Eleonora Evi (EFDD, IT)

  • taking account the fact that without better regulation there would be a 17% increase in emissions from HDVs up until 2030, the transport sector had to decarbonise as soon as possible;
  • future scandals like “Dieselgate” and car cartels breaching the existing rules on fuel consumption testing and data had to be prohibited by enforcing VECTO and by setting sufficient obligatory parameters;
  • called on the Commission to publish all existing data on HDVs from independent tests to ensure proper accessibility of information for independent third parties, citizens and SMEs.

Rebecca Harms (Greens/EFA, DE)

  • the big problem was that despite the EU’s ambitions for setting high targets in order to fulfil the Paris Agreement and to keep global warming under two degrees, the greenhouse gas emissions of HDVs were continuously increasing;
  • concerned companies in the road freight sector were predominantly SMEs which needed greater access to information in order to decrease the fuel-efficiency of their vehicles and consequently reduce their operating costs;
  • called on the Commission to present a proposal setting ambitious emission limits by the latest on 31 March 2018.

Miriam Dalli (S&D, MT)

  • one of the key lessons from the Dieselgate scandal had been that emission tests were vulnerable for abuse, especially once they were made the basis of legislation, taxes or tolling as currently planned;
  • agreed with the Rapporteur Damiano Zoffoli (S&D, IT) and called for on-road compliance testing mechanisms for HDVs on the basis of transparency and third-party testing in order to avoid another Dieselgate;
  • to ensure the verification and correctness of data the Commission needed sufficient sanctions at its disposal;
  • especially data for new trucks should be easily accessible and free of charge;
  • called for ambitious CO2 reduction targets for 2025 in the transport sector in line with the Paris Agreement goals.

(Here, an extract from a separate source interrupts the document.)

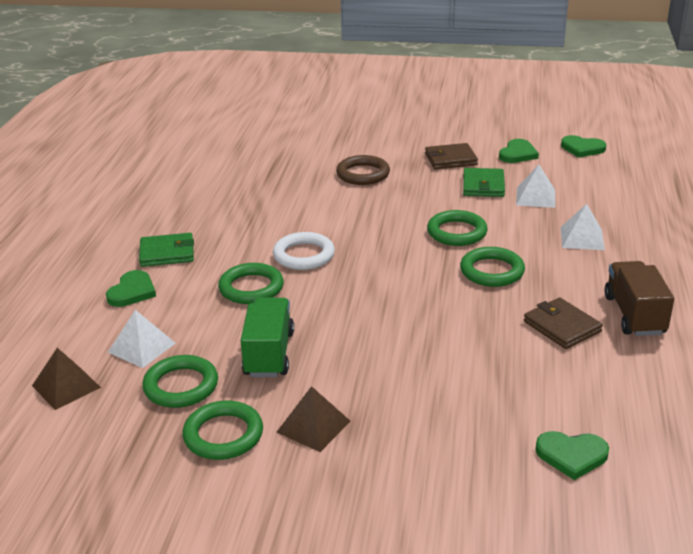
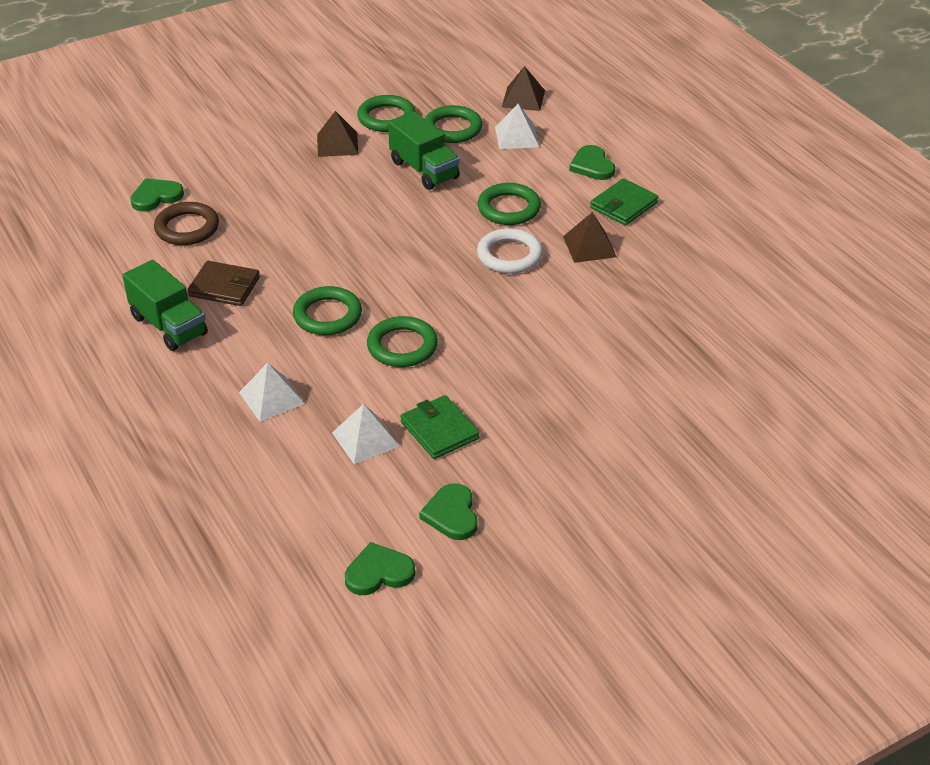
camera: 140 degrees right, 10 degrees up
(239, 238) = (589, 246): none -> brown pyramid
(363, 174) = (588, 382): brown ring -> brown ring (187, 228)
(450, 159) = (521, 460): brown wallet -> none
(634, 315) = (169, 325): brown truck -> green truck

The Representative from the Commission made the following remarks

  • HDVs produced 25% of CO2 emissions in the road transport sector and currently increased by up to 10% till 2030 which is why strong regulation was needed in order to curb emissions in the sector;
  • the proposal on Monitoring and reporting of CO2 emissions discussed in Committee was the next step following up on the recent approval of the so-called “VECTO Regulation” strengthening the certification rules for new HDVs;
  • the proposed measures only increased the vehicle prices by one Euro while significantly improving data transparency and information on fuel consumption available to SMEs predominantly operating HDVs;
  • this contributed to a more transparent and competitive market and to the adoption of the most energy-efficient vehicle technologies;
  • furthermore, the current proposal was a prerequisite for further legislation on CO2 emission standards for HDVs, which the Commission would propose in 2018.

Rapporteur Damiano Zoffoli (S&D, IT) closed the debate with the following remarks:

  • thanked his colleagues for their contributions and encouraged them to propose further amendments and improvements.